The current State Herald of Sweden (since 2022) is Davor Zovko, and the Assistant State Herald (since 2010) is Carl Michael Raab. Henrik Dahlström is the heraldic artist, who succeeded Vladimir Sagerlund in 2011.

== List of National Heralds ==
- 1734–1765: Conrad Ludvig Transchiöld
- 1768–1772: Baron Daniel Tilas
- 1773–1809: Anders Schönberg
- 1809–1829: Jonas Carl Linnerhielm
- 1829–1855: Niklas Joakim af Wetterstedt
- 1855–1880: Baron August Wilhelm Stiernstedt
- 1880–1903: Carl Arvid Klingspor
- 1903–1931: Count Adam Ludvig Carl Lewenhaupt
- 1931–1953: Baron Harald Gustaf Fleetwood

== List of State Heralds ==
- 1953–1955: Gunnar Scheffer (acting)
- 1955–1975: Gunnar Scheffer
- 1975–1975: Lars-Olof Skoglund (acting)
- 1975–1981: Jan von Konow
- 1981–1983: Bo Elthammar (acting)
- 1983–1999: Clara Nevéus
- 1999–2022: Henrik Klackenberg
- 2022–present: Davor Zovko

== National Heraldry Office ==
The National Heraldry Office (Riksheraldikerämbetet) is thought to have existed in some form since the Middle Ages, because Swedish kings have been issuing grants of arms since the 15th century, but the history of the National Heraldry Office did not formally begin until the 1730s. The 16th century saw increased central authority in Sweden and the establishment of the House of Nobility, and King Johan III is said to have designed the arms for some of the grants of noble arms he issued.
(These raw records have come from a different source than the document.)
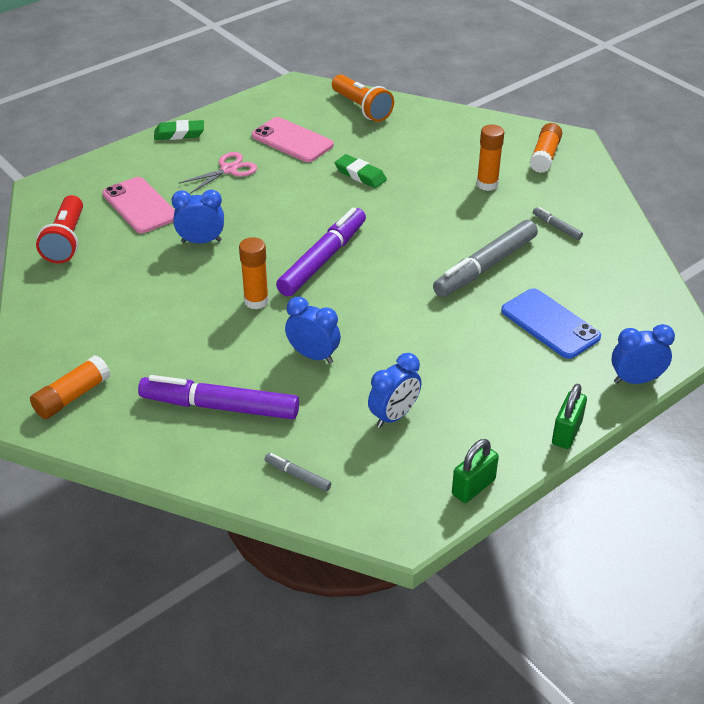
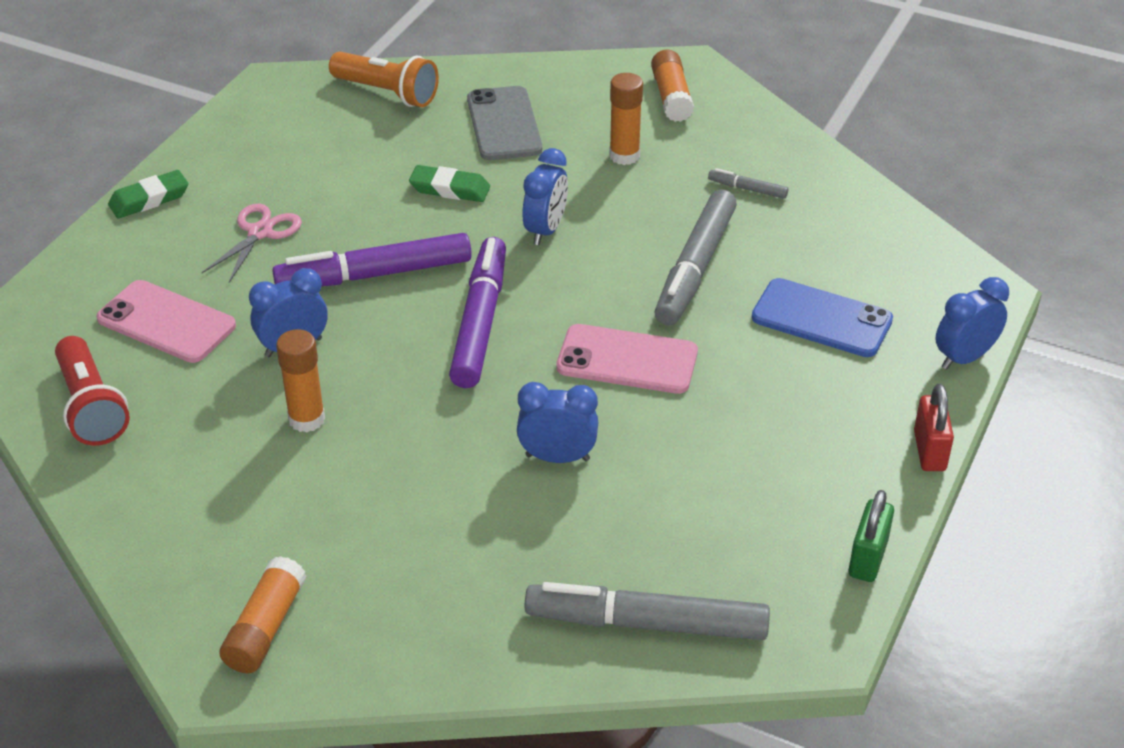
camera: 25 degrees left, 0 degrees up
(219, 406) = (481, 569): purple marker -> purple marker (374, 275)
(256, 301) = (430, 408): orange glue stick -> orange glue stick (306, 419)
(292, 140) = (322, 165): pink phone -> pink phone (627, 360)
(297, 475) = (646, 623): grey marker -> grey marker, size x2.28
(394, 416) = (713, 502): blue clock -> blue clock (545, 230)
(422, 145) = (504, 124): none -> grey phone
(566, 433) = (929, 451): green padlock -> red padlock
When the College of Antiquities (Antikvitetskollegiet) was established in the 17th century, they employed heraldic artists. The first of these regularly employed heraldic artists was Elias Brenner, who produced many of the noble arms found at Riddarhuset. Brenner was succeeded by Nils Tungelfelt, who in turn was succeeded in 1703 by Carl Ludvig von Schantz. Brenner and von Schantz were particularly knowledgeable of heraldry and are still considered to be among the best national heralds in Sweden although the office was not yet even established.

Conrad Ludvig Transchiöld, who succeeded Carl Ludvig von Schantz upon his death in 1734, was the first to bear the title Riksheraldiker, and at this time the National Heraldry Office (Riksheraldikerämbetet) was formally established. Since the Estates had been abolished in 1865, the National Herald was no longer busy with noble arms, but he focused on other aspects of his heraldic duties. An instruction issued in 1885 stated no arms may be placed on public buildings, memorials, banners, standards or coins without first being approved by the National Herald. Decisions made by the National Herald could be appealed to the Royal Academy of Literature, History and Antiquities. During the 20th century, the National Heraldry Office was busy at first with establishing the national arms and flag and then increasingly with sorting out the arms which provinces, counties and cities had been using since earlier times, though many of these were heraldically dubious or even downright unheraldic. During the years 1934–1936 the National Heraldry Office even registered private burgher arms.

The National Heraldry Office ceased operations in 1953 and was incorporated into the National Archives and the National Herald (Riksheraldiker) was replaced by a "State Herald" (Statsheraldiker), because since the 19th century he increasingly only dealt with government arms.